In this lesson, we revisit, with a sense of reverent awe, the events of the first Christmas.
If we can read the Christmas story in Luke 1 with a sense of wonder today, it will most assuredly take on new meaning for us. We’ve heard it so many times that if we are not careful, it settles down into the comfort zone of our mental process and we lose the sense of the incredible wonder of what happened when Christ was born.
I. Five Statements that Were Fulfilled
a. The Virgin Birth
b. The Humanity of Jesus
c. The Messiahship of Jesus
d. The Omnipotence of God
e. The Deity of Jesus
II. Two Statements Yet to Be Fulfilled
a. The Throne of David
b. He Shall Reign Forever
In Luke 1:26–38 we read:
Now in the sixth month the angel Gabriel was sent by God to a city of Galilee named Nazareth, to a virgin betrothed to a man whose name was Joseph, of the house of David. The virgin’s name was Mary. And having come in, the angel said to her, “Rejoice, highly favored one, the Lord is with you; blessed are you among women!” But when she saw him, she was troubled at his saying, and considered what manner of greeting this was. Then the angel said to her, “Do not be afraid, Mary, for you have found favor with God. And behold, you will conceive in your womb and bring forth a Son, and shall call His name JESUS. He will be great, and will be called the Son of the Highest; and the Lord God will give Him the throne of His father David. And He will reign over the house of Jacob forever, and of His kingdom there will be no end.” Then Mary said to the angel, “How can this be, since I do not know a man?” And the angel answered and said to her, “The Holy Spirit will come upon you, and the power of the Highest will overshadow you; therefore, also, that Holy One who is to be born will be called the Son of God. Now indeed, Elizabeth your relative has also conceived a son in her old age; and this is now the sixth month for her who was called barren. For with God nothing will be impossible.” Then Mary said, “Behold the maidservant of the Lord! Let it be to me according to your word.” And the angel departed from her.

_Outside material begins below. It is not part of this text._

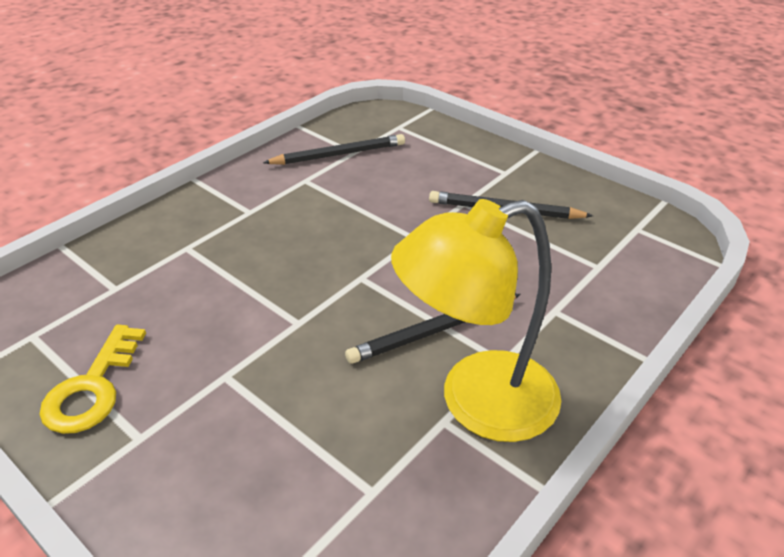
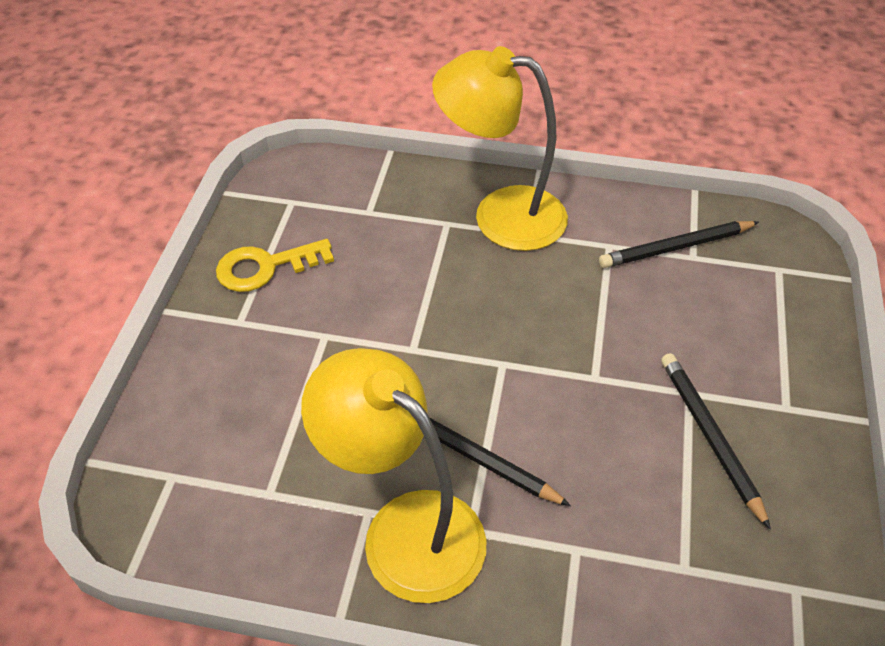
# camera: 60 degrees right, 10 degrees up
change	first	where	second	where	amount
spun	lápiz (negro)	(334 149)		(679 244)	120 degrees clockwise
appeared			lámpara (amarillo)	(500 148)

A young virgin named Mary is engaged to be married to a man named Joseph. Then Mary is visited by an angel. This particular passage is referred to as “The Annunciation.” Many believe that Luke learned the details of this story directly from Mary as he researched the background of the gospel.
The angel Gabriel, who appeared to Mary, is one of two angels mentioned by name in the Bible. Michael is the great defender, while Gabriel is the great revealer. This whole dialog probably took place in Mary’s home. She lived in a city of questionable reputation, yet we know she was of a pharisaic line and of royal descent. When the angel came to Mary, many people of her day were totally oblivious to any events that would have a permanent or universal influence. But one thing was true: every woman desired to become the mother of the long-awaited Messiah.
In verse 28 we read that the angel spoke to Mary and said, “Rejoice, highly favored one, the Lord is with you; blessed are you among women.” This was the introduction to the message that would change the course of the world.
Perhaps no section of the gospel narrative has been more misunderstood than the words the angel spoke to Mary. When the angel said, “Rejoice, highly favored one,” he was simply giving to her a greeting of great importance. In the King James Version, it is translated “full of grace.” Likewise, the Latin Vulgate speaks of her as being “full of grace.”
One commentator points out that “if by full of grace we mean full of grace received, then we understand the passage. But if we mean full of grace to give to others, then we have totally misapplied the words of the angel. Mary does not have grace that she bestows on others, no matter what anyone may teach.”
Then the angel said, “Blessed are you among women.” Elizabeth uses the same expression later on in the same chapter. “Blessed are you among women” is simply an expression that explains how Mary had been chosen from among the women to be the mother of our Lord. There is no indication that this choice was due to Mary’s own worthiness. She was selected by the sovereignty of God.
“The Lord is with you,” said the angel. That does not mean that at that moment conception took place miraculously. It simply conveys the idea that through this very difficult process the Lord would be with her and help her to comprehend all of the imponderables that were cast upon her that day.
And then in verses 30–31, the message of this great wonder comes home to the heart of this young woman. The angel said to her, “Do not be afraid, Mary, for you have found favor with God. And behold, you will conceive in your womb and bring forth a Son, and shall call His name Jesus.” Once again, when the angel said that Mary had found favor with God, he was conveying no more than was communicated about Noah in the Old Testament, where we read that Noah found grace in the eyes of the Lord.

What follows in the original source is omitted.